90-year-old Thomas & Adamson snapped up for undisclosed sum

Another UK consultant has been snapped up by an overseas rival with Edinburgh-based Thomas & Adamson bought by a £1.6bn turnover French firm.

Paris-headquartered Egis has paid an undisclosed sum for the Scottish QS and project manager which can trace its roots back to 1935 and last year had a turnover of around £14m.

Talks between the pair began at the start of last year with the deal being formally confirmed to T&A’s 120 staff in the UK and Middle East this morning.

T&A has three offices in the UK – Edinburgh, Glasgow and London – as well as two in the Middle East at Abu Dhabi and Dubai.

Alastair Wallace

T&A senior partner Alastair Wallace said the deal meant the firm had a chance to grow at scale

The UK business employs just under 100 people and has an income of close to £12m. The remaining staff and revenue comes from its two bases in the Gulf.

The deal is the latest to see a UK firm taken over by an overseas rival which yesterday saw Canadian company Stantec announce it had bought Bristol-based engineer Hydrock for an undisclosed sum.

Other UK firms to fall to overseas raiders in recent years include T&T which is majority owned by US property giant CBRE and M&E engineer Hoare Lea bought by another American firm Tetra Tech.

Egis itself bought transport architect Weston Williamson, which designed the Elizabeth line station at Paddington, two years ago and already owns another architect with Scottish roots, the Hong Kong-based 10 Design having bought that business seven years ago.

Explaining why foreign firms were interested in UK consultants, T&A senior partner Alastair Wallace told Building: “The UK is seen in the property space as a market leader. The people and experience we have make it attractive for those overseas.”

He admitted the firm had rebuffed several approaches from suitors in the past before Egis made an initial move last year and said the deal for T&A meant Egis had now added a QS and PM arm to its operation for the first time.

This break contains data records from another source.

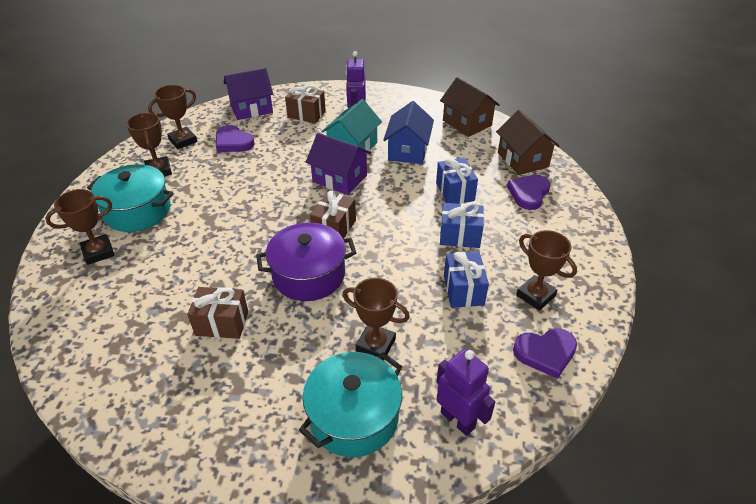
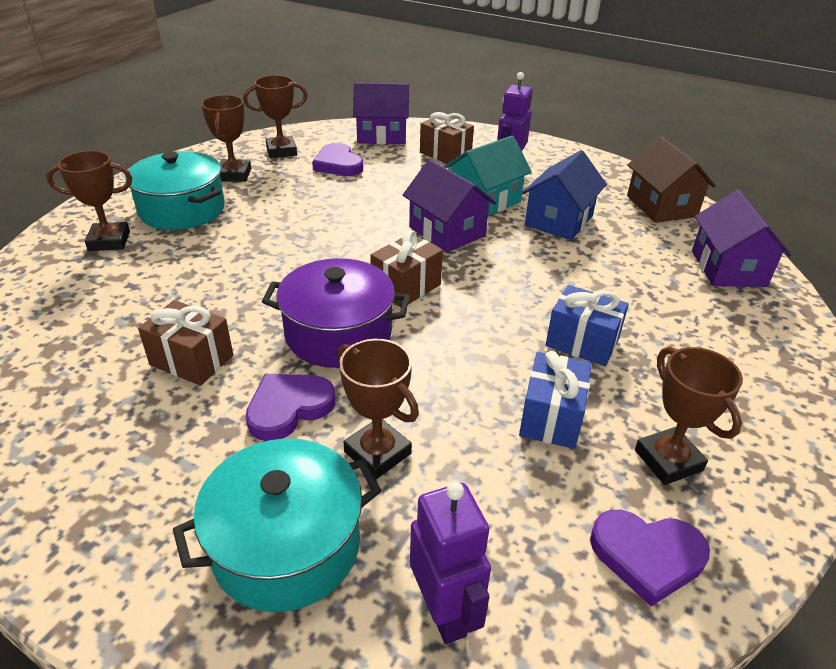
camera: 20 degrees right, 5 degrees down
(455, 192) = (602, 284): blue gift -> none
(522, 160) = (728, 268): brown house -> purple house
(528, 193) = (719, 314): purple heart -> purple heart (288, 408)

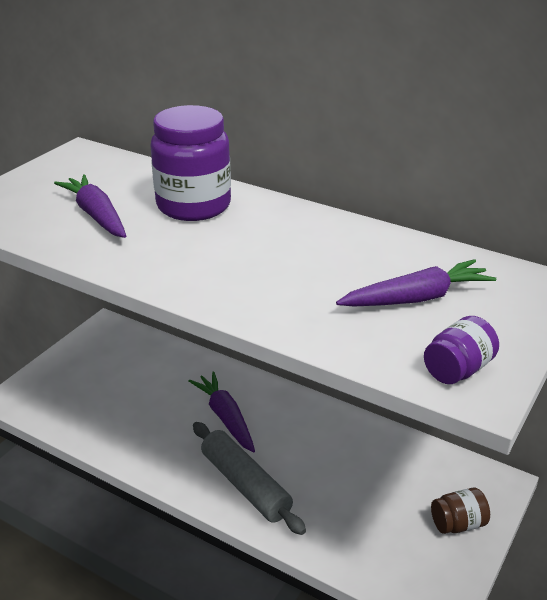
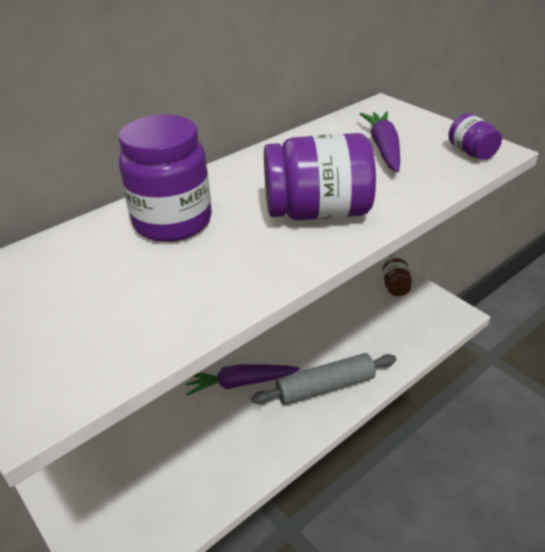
camera: 70 degrees left, 5 degrees up
(96, 215) = (143, 288): purple carrot -> none
(244, 274) = (317, 212): none -> purple jar

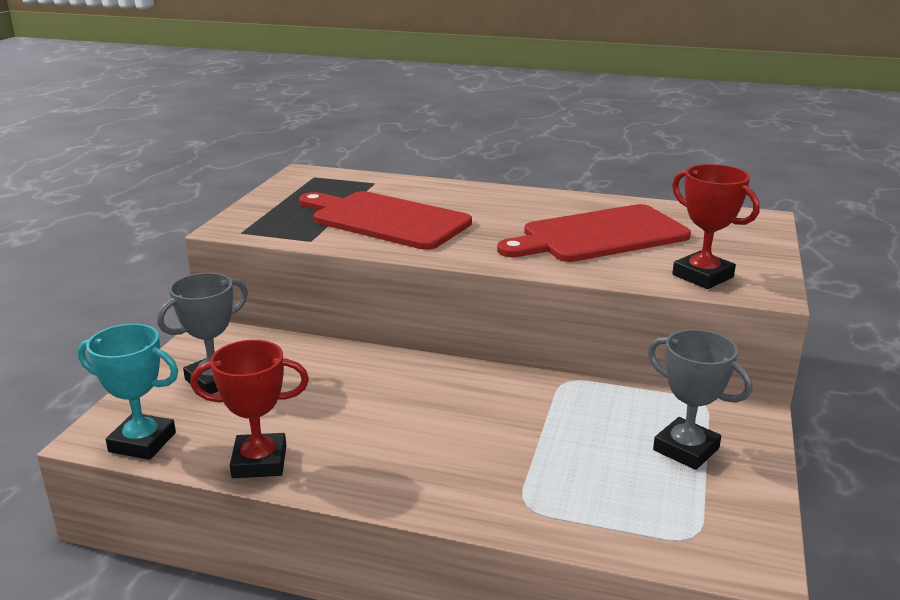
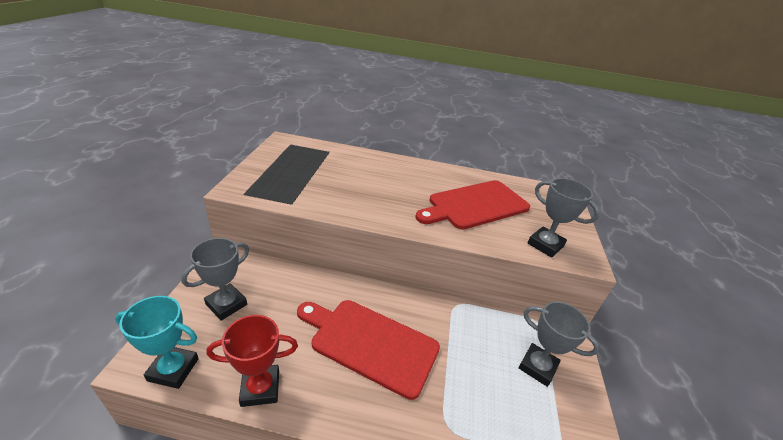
camera: 10 degrees left, 10 degrees up
(386, 220) = (340, 186): red cutting board -> red cutting board (370, 343)
(702, 276) = (545, 245): red trophy -> grey trophy

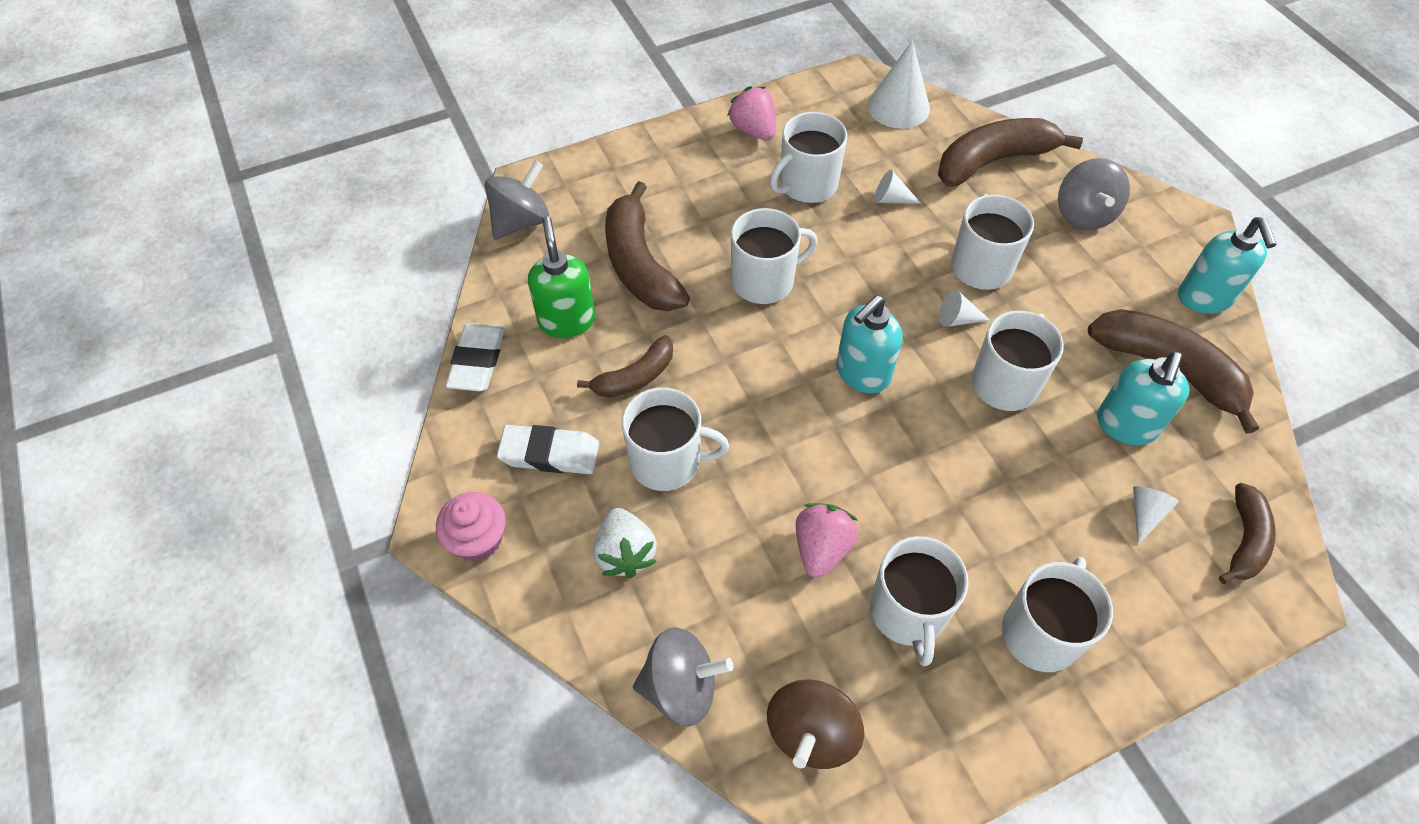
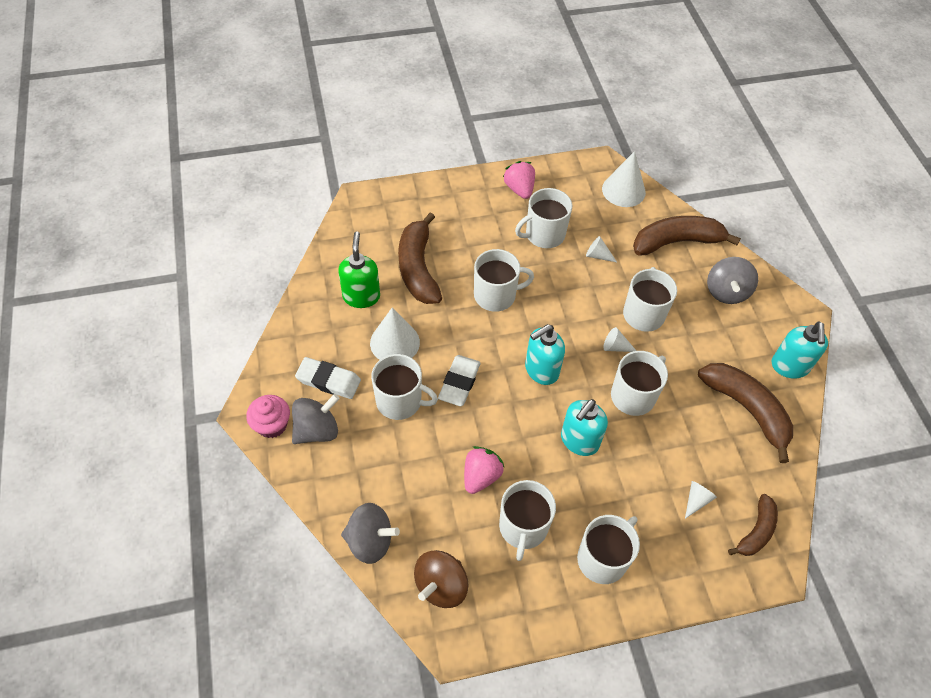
camera: 10 degrees right, 0 degrees up
(477, 361) = (299, 312): white eraser -> white eraser (459, 383)
(521, 221) = (349, 224): grey spinning top -> grey spinning top (317, 430)
(625, 553) = (358, 453): white strawberry -> none
(635, 377) = (395, 342): brown banana -> white cone
(1125, 426) = (704, 441): turquoise soap dispenser -> turquoise soap dispenser (579, 441)

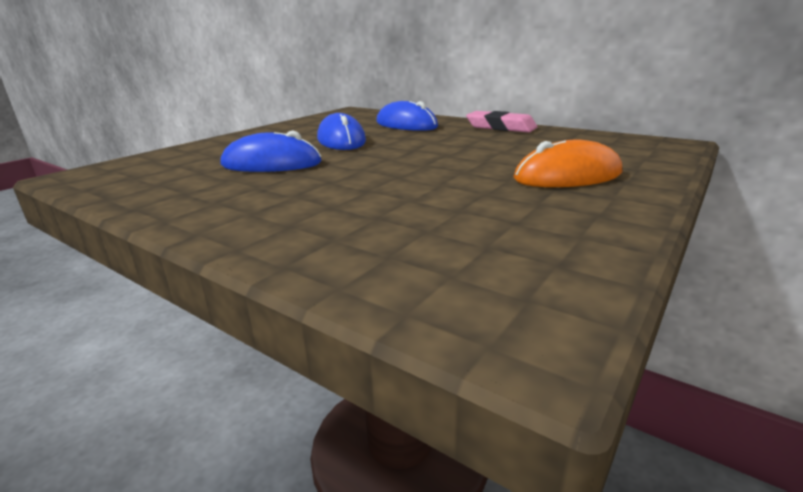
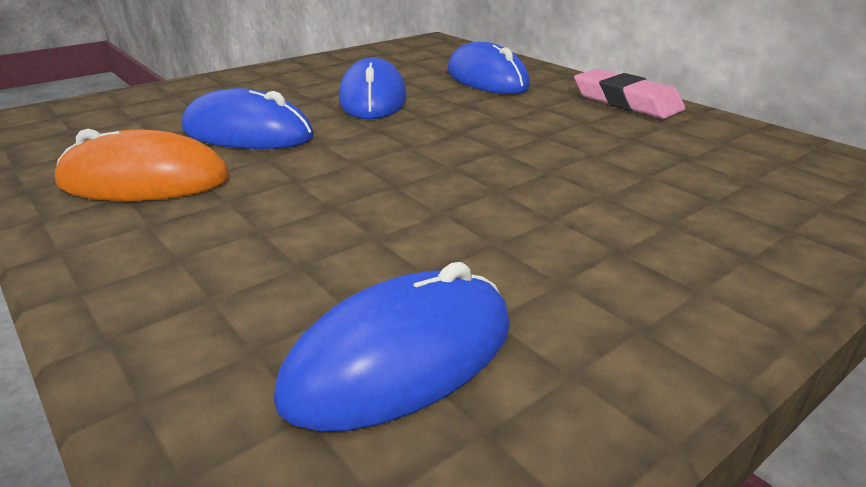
camera: 15 degrees right, 5 degrees up
(482, 245) = (401, 358): none -> blue mouse
(567, 176) = (654, 228): orange mouse -> orange mouse (144, 181)

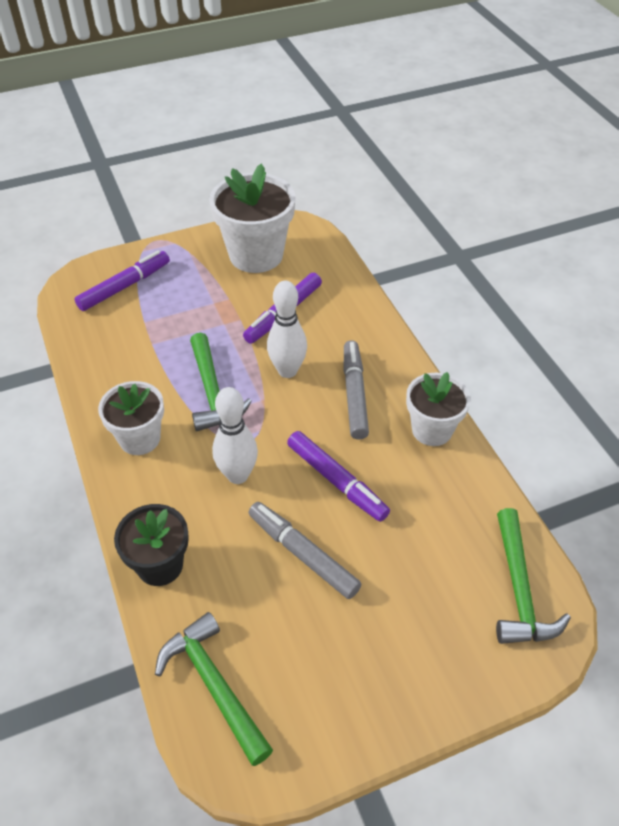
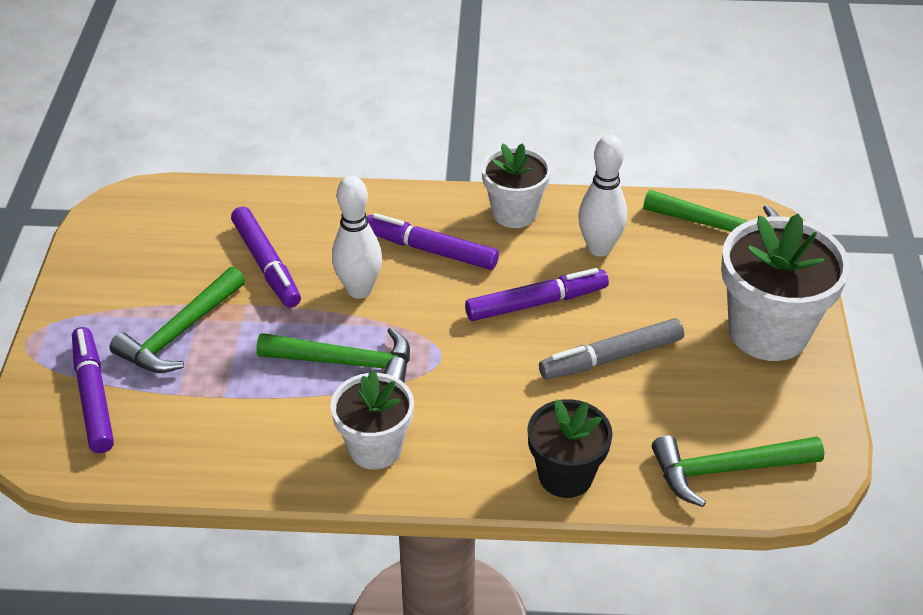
camera: 65 degrees left, 5 degrees down
(196, 300) = (179, 333): none -> green hammer
(237, 475) = (482, 377): white bowling pin -> white bowling pin (599, 248)
(256, 255) = (143, 255): white flower pot -> white flower pot (768, 331)
(354, 394) = (430, 250): grey marker -> purple marker

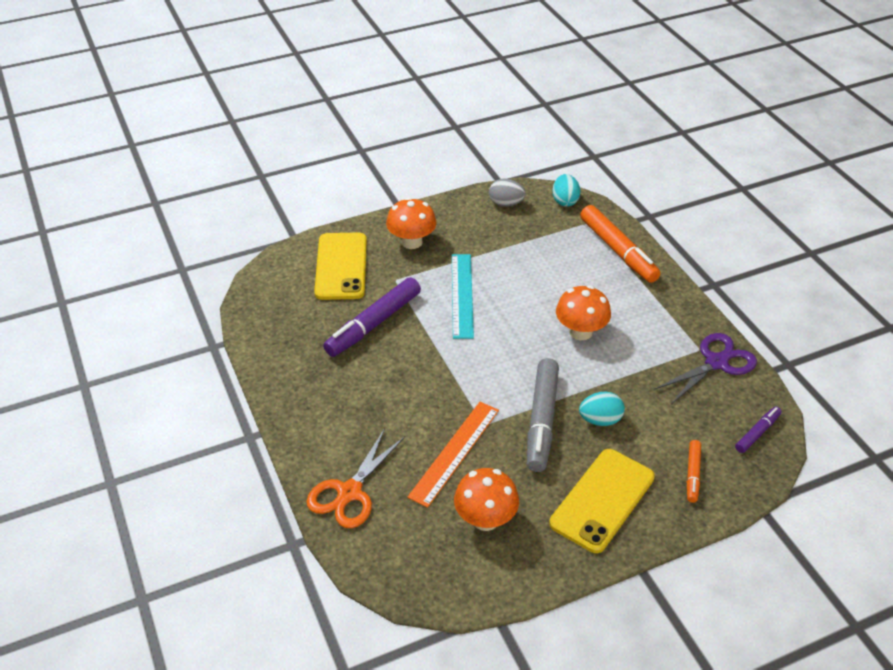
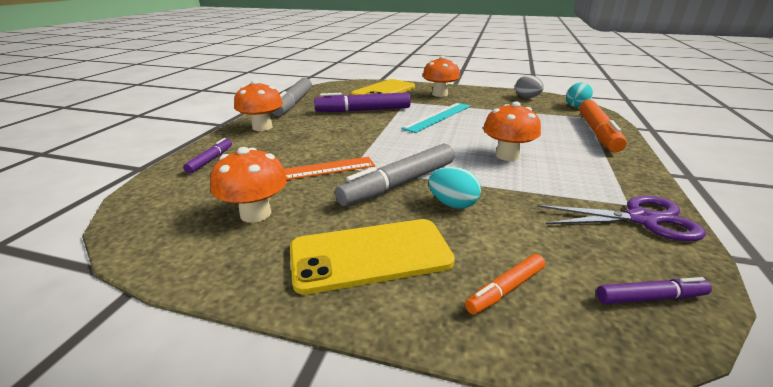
camera: 40 degrees right, 15 degrees down
(275, 352) = (293, 103): none -> grey marker
(314, 416) = (262, 127): none -> orange mushroom
(349, 492) = (210, 160): orange scissors -> purple marker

Wallace, who has been at the business 24 years and its senior partner since 2013, said he will initially manage the integration between the two businesses before being moved into a wider role to grow its overseas work, especially in English-speaking countries.

Explaining the decision to sell, he said Egis had the financial clout to accelerate its growth plans.

“We could have stood still, gone for organic growth or tried something different. To do the latter requires significant investment and that was always going to be a challenge. We needed significant investment to compete with the bigger names. This deal gives us access to knowledge and specialisms.”

Wallace said T&A’s senior leadership team will remain along with its 120 staff although he admitted the name might disappear in certain instances. “We’ll do what’s right for the market,” he added.

Egis’s turnover last year was £1.63bn with the bulk of that coming from consulting and engineering.

It employs 19,500 people and its sectors include education, retail and hospitality. Its biggest region by turnover is France with 30% of revenue in 2023.